А инструмент, как называет его Валет, - трофей. Валет привез его из Германии, а еще – перламутровый телефонный аппарат. Говорит, что это очень красиво.
Когда поет Валет, то по телу пробегают мурашки. У него голос такой, как будто он состоит из кожи, костей и песни. Как какой-то персидский шах, сидит наш певец на троне и может бросить своим подданным тонкую золотую монетку, а захочет, так целое ведро разом грохнуть. Тогда семилинейная керосиновая лампа под потолком несколько раз мигнет, мигнет и погаснет.
А нам и света не надо, пусть только Валет не останавливается. Ни папка, ни мамка не верят, что Валет голосом тушит лампу. Мамка говорит, такого не бывает, а мы с Линем клянемся, а нам не верят.
Любка зажигает лампу. Валет сидит на табуретке, сильно кашляет и весь съеженный, как старичок. Наверное, из него песни вынимают душу. Он жалобно говорит Любке: «Не могу больше. Мне надо в город, или погибну». Любка его причесывает и уговаривает как маленького.
- Нельзя нам в город. Здесь воздух чистый и кумыс. Потерпи еще одно лето, подлечишься, и укатим мы с тобой в Питер, наш родной Питер.
Валет никогда и нигде не поет, даже пьяный. Только один раз, когда уезжали эвакуированные, и с ними Ян, Валет вышел в клубе на сцену в длинном черном пиджаке, называется фрак, в галстуке поперек горла, называется – бабочка, и говорит: «Сегодня убывает в Ленинград мой юный друг, Ян Хачатурян. Вот для него и для его друзей я спою вам несколько песен.
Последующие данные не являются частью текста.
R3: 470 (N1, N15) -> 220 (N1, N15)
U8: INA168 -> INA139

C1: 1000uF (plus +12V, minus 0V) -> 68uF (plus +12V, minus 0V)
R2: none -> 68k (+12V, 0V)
Ну-ка, Ян, начинай». Наш друг развернул меха аккордеона, и они, переглянувшись, начали как обычно – «Вьется в тесной печурке огонь». Но все рты поразинули, когда Петя-Валет исполнил «Блоху». Песенка – так себе, ерундовенькая. О том, как король портному велел пошить кафтан блохе. Сам же король и хохочет, зачем блохе кафтан? Но Валет так хохотал в песне, что задрожали в окнах стекла, как будто рядом прогрохотали танк и поезд вместе.
Валет закончил петь свой концерт, а Ян заплакал, прямо на сцене, и никто не засмеялся.
Потом уехал и Валет. Говорили, что он пел по радио. Но я не слышал, я ведь не знал их фамилии с Любкой. А так – у нас каждый Петр поет, особенно в праздники.